The Phillips Collection, in Washington D.C., invited Shepherd to create work in response to paintings held in the museum’s collection. The resulting solo exhibition, “Intersections: Relation to and yet not (homage to Mondrian)” engaged with Piet Mondrian’s palette of primary colors and vocabulary of geometric forms.

Since 1991 Shepherd has been represented by Galerie Lelongin the United States and France, where she has presented numerous solo exhibitions. “Surveillance” (2020) and “ABC and sometimes Y” (2024) focused on perceptual interaction between art, viewer, and architecture. Galerie Lelong published the monograph Kate Shepherd: Lineaments, 2015 on the occasion of Shepherd's solo exhibition at the Charlotte and Philip Hanes Art Gallery, Wake Forest University, NC.

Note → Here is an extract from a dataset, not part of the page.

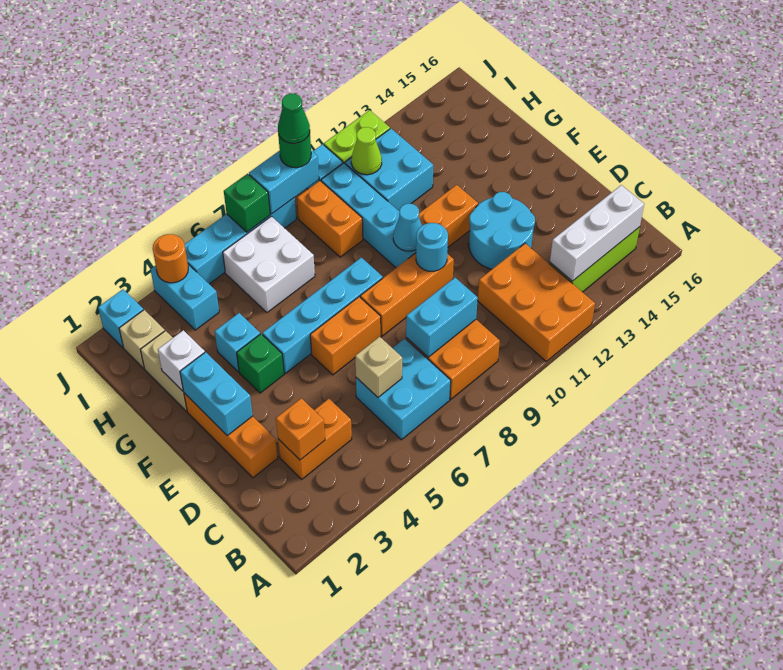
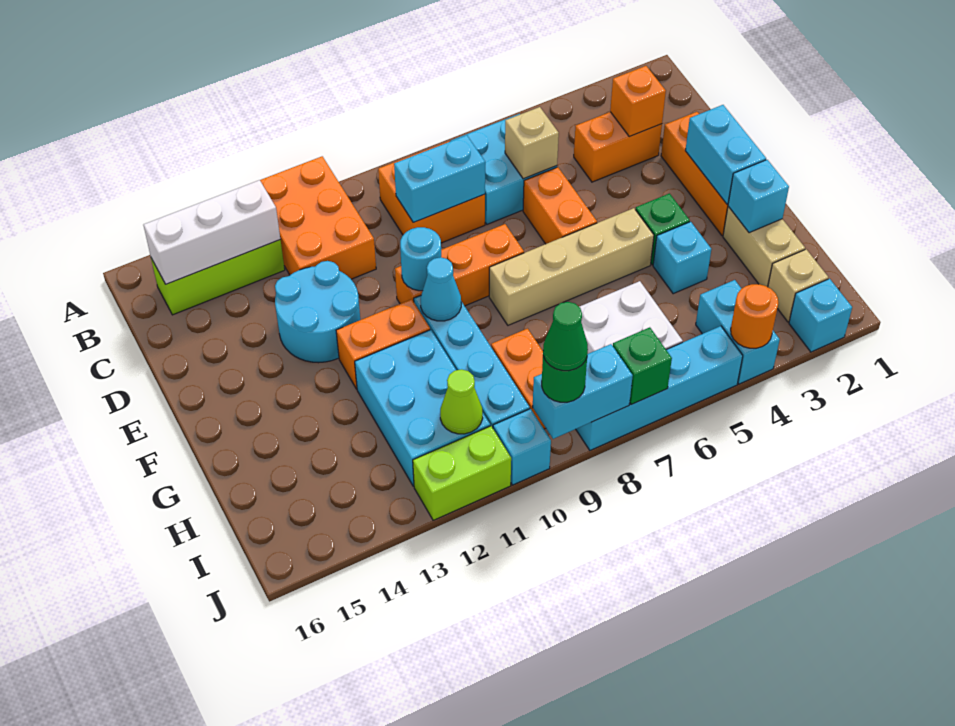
orange brick E6:E7 level 1 -> orange brick D6:E6 level 1
cyan brick F5:F8 level 1 -> tan brick F5:F8 level 1
white brick G2 level 2 -> cyan brick G2 level 2
cyan brick H11:I12 level 1 -> cyan brick G11:I12 level 1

Hiram Butler Gallery in Houston, Texas, has exhibited Shepherd’s work since 2014. “Chunks” (2015), a solo exhibition, featured a silk screen print series inspired by Johann Goethe’s Theory of Colours (1810). In 2020, during the COVID-19 pandemic, Shepherd presented “April, May, June, etc., etc., Upended Floor (mud, blood),” at the gallery. Due to social distancing health protocols, the installation could only be viewed from outside. The Trompe-l'œil mural, painted directly on the gallery wall, interrogated relationships between body and space.

== Museum Collections ==

- Allen Memorial Art Museum, Oberlin College, Ohio
- Art Institute of Chicago, Illinois
- Buffalo AKG Art Museum, New York
- Los Angeles County Museum of Art, California
- The Menil Collection, Texas
- Metropolitan Museum of Art, New York
- Museum of Fine Arts, Boston, Massachusetts
- The Phillips Collection, Washington D.C.